The production considered using a “virtual congregation”, but this was rejected. “It would have jarred, I think, no matter how we had done it,” said Taylor, who has worked on Carol’s from Kings for a decade and a half. “We also looked at putting in some screens with people joining in the congregational hymns. In the end … it was decided that would be such a television artifice.”
Russell was brought on board in early December after the original director, Pamela Hossick, became indisposed. “A lot of the work and planning had already been done,” he said.
“The viewing public expects big occasions to look… as filmic as those productions on Netflix and other such channels. So King’s, being one of those jewels in the BBC crown, has to measure up…. To have any chance of achieving that, it has to be planned down to the last crotchet.”
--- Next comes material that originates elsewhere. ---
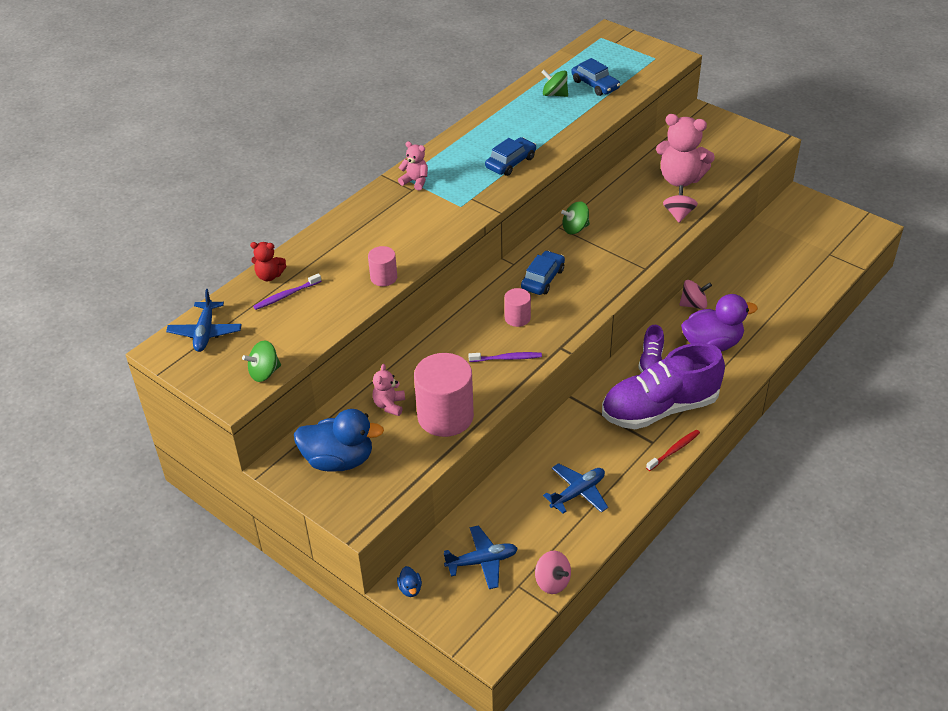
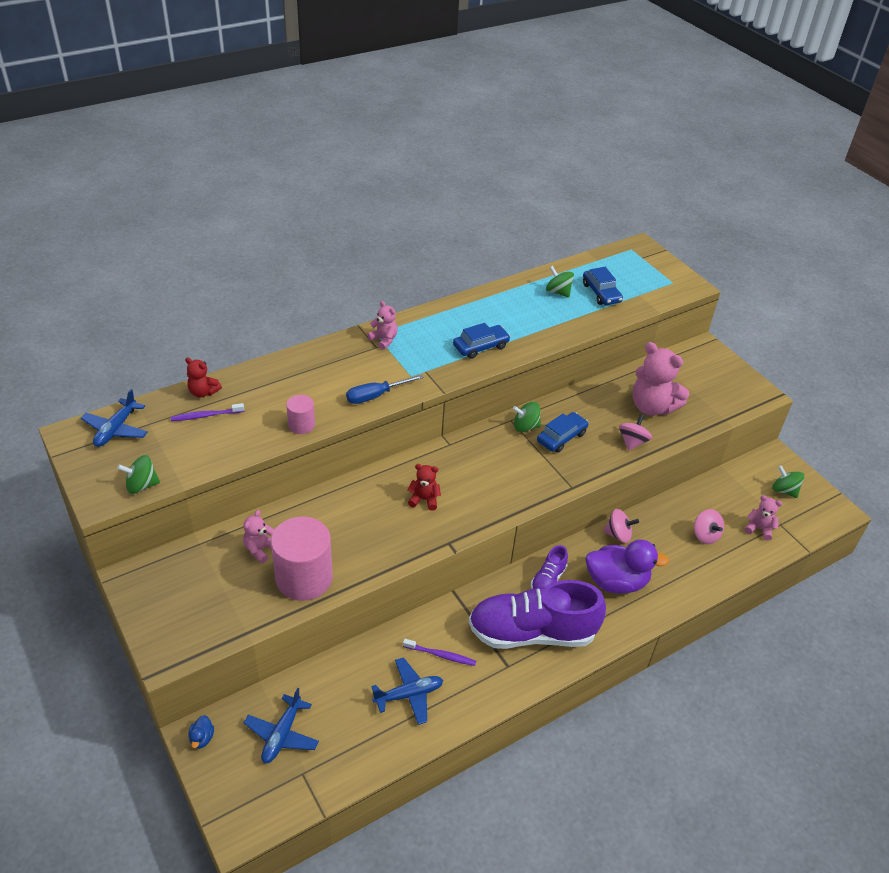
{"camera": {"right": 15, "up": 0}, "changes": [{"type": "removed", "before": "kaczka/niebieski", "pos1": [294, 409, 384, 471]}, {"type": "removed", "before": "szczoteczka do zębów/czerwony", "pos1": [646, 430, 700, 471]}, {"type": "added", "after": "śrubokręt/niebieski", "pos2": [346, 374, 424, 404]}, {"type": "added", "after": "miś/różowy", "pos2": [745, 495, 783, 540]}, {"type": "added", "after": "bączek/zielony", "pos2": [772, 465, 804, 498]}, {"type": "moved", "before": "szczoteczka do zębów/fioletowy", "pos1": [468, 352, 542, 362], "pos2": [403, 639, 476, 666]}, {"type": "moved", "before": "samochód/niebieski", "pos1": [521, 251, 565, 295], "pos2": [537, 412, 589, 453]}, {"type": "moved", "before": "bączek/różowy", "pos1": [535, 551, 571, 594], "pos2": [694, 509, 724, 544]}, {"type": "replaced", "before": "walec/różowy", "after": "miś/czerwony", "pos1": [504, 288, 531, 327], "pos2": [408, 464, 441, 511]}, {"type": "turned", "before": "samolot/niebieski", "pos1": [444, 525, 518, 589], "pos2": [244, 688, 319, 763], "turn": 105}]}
The coronavirus restrictions brought advantages as well as complications. “Normally when we do King’s, I have to fade out the congregation for most of it because they are sitting fidgeting in their Christmas jumpers and can be a distraction behind shots,” said Davis.
The lack of a congregation, said Russell, made the sound “more simple. There [wasn’t] that noise floor of people in the chapel echoing around… they didn’t have coughing to remove… But what they did have instead was a very clean sound so, if there was a little noise, it was much more apparent than it would have been with a congregation there.”
Without a congregation, the production was able to use a jib for the first time, which improved camera coverage. “Having a jib and a moving camera is something that will probably remain a part of King’s for years to come,” said Russell.
Carols from King’s, which was recorded in advance of transmission, goes out on Christmas Eve on BBC Two.